I was also told of the earnings I could make but those have not materialized. My last three weekly paychecks were $12, $14 and $2.44. Like your experience, I was "trained" by ones who had absolutely no training experience. My sales manager also has no experience as a sales manager. I WAS a sales manager when he was still in high school!
No one who was tasked to train me ever listened to me give a presentation to a prospective customer.
One of these trainers tasked me with setting up appointments with businesses for the next day. I set a full day's appointments but we never kept a single one of those appointments, not a single one! We simply rode around in his car and visited various fast food joints for coffee and soft drinks. I think he realized that if we kept those appointments, we would be setting up enrollments for several weeks in the future and he would not be there to cash in on them. He left the company a couple of weeks after that.
The people "training" me were previouis to joining the company, a mechanic, a truck driver and a cabinet maker. None had any previous experience in sales or training. They had only been in sales from a few months to about 6 years.
The insurance industry depends on pulling massive numbers of people in. They have what I call a "warm bodies/get lucky" approach. That is, get as many warm bodies as possible in and maybe you'll get lucky and one of them will work out. As a matter of fact, the President of my company has stated "We are not an insurance company, we are a recruiting company." That seems to just about spell it out for the entire industry.
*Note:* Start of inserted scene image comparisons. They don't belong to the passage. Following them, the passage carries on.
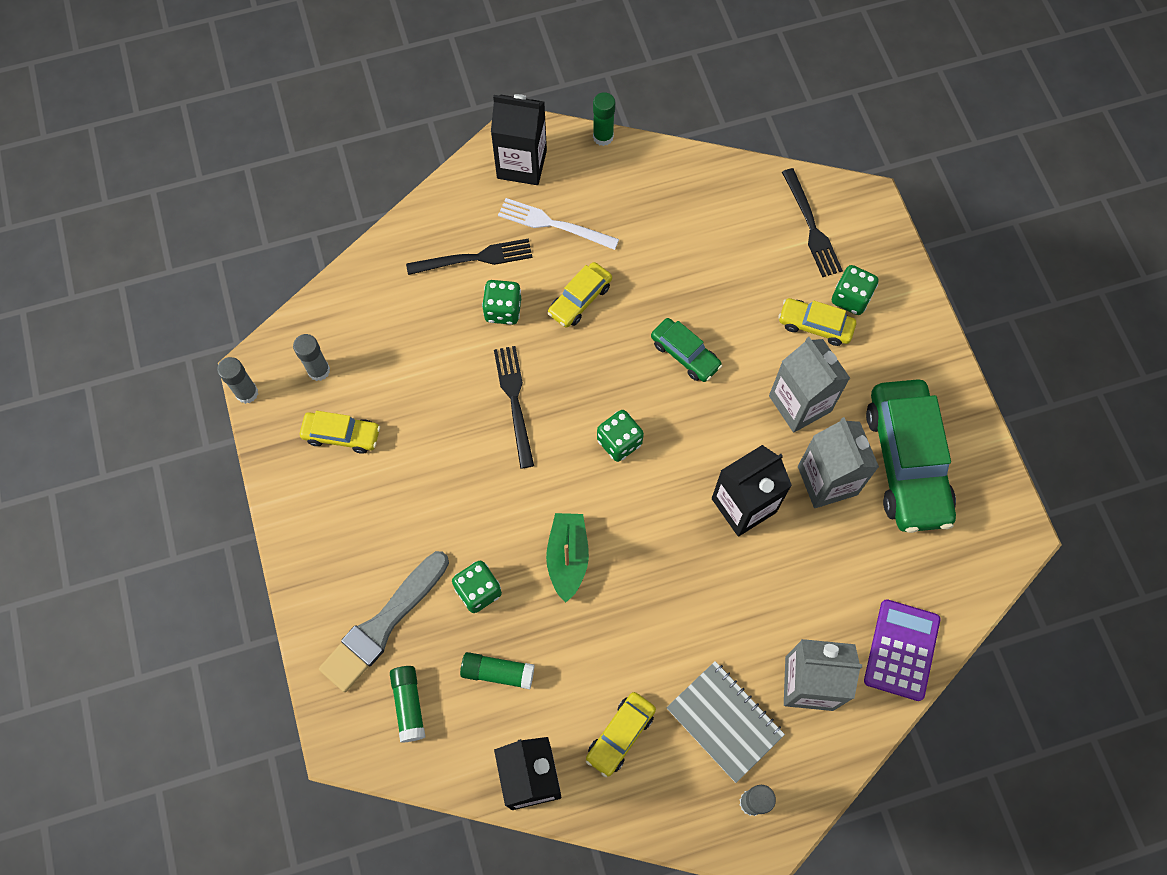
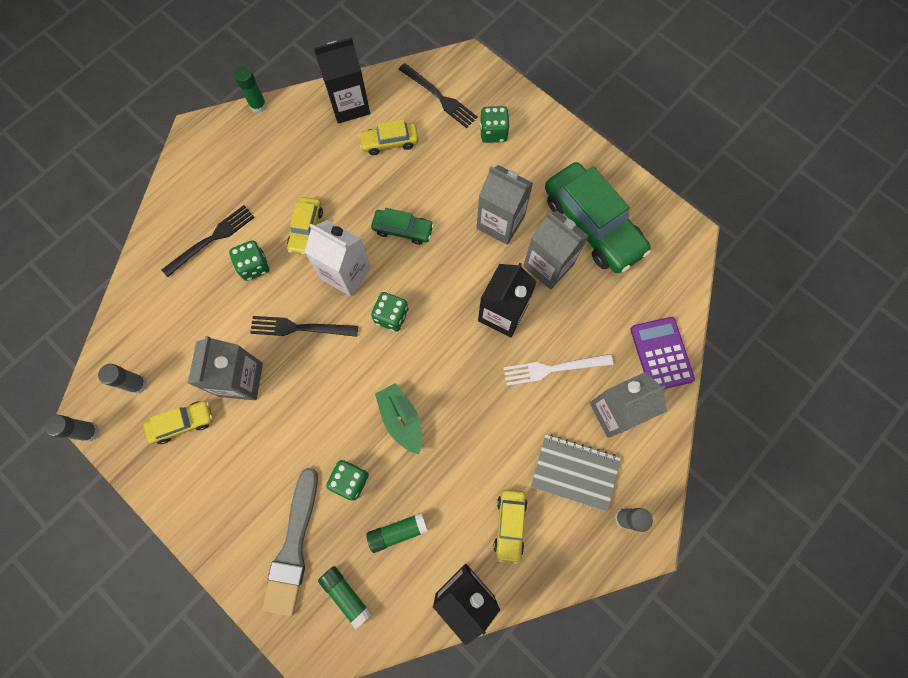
camera: 30 degrees left, 5 degrees up
(424, 422) = (241, 379): none -> grey carton
(514, 401) = (300, 328): black fork -> black fork turned 45 degrees counterclockwise
(522, 164) = (209, 154): black carton -> black carton (349, 105)
(553, 224) = (257, 185): white fork -> white fork (553, 368)
(596, 369) = (346, 273): none -> white carton
(815, 325) = (480, 163): yellow car -> yellow car (389, 142)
With this philosophy, they can not afford to give new agents meaningful training. Three companies I have worked for have sent me to sales and management training seminars at a cost between $3,000.00 and $8,000.00. With new sales agents only lasting for a few months on average, they simply can not afford to do this. If the insurance industry would just be more conscientious in their hiring and give their new agents the training they need, they would have better retention rates and could afford to invest in their employees. However,the industry has been like this for at least 50 years so I don't expect any change in the near future. Only when the unemployment rate goes down and they can't find desperate people MIGHT they change.
Know what you're getting into before you jump!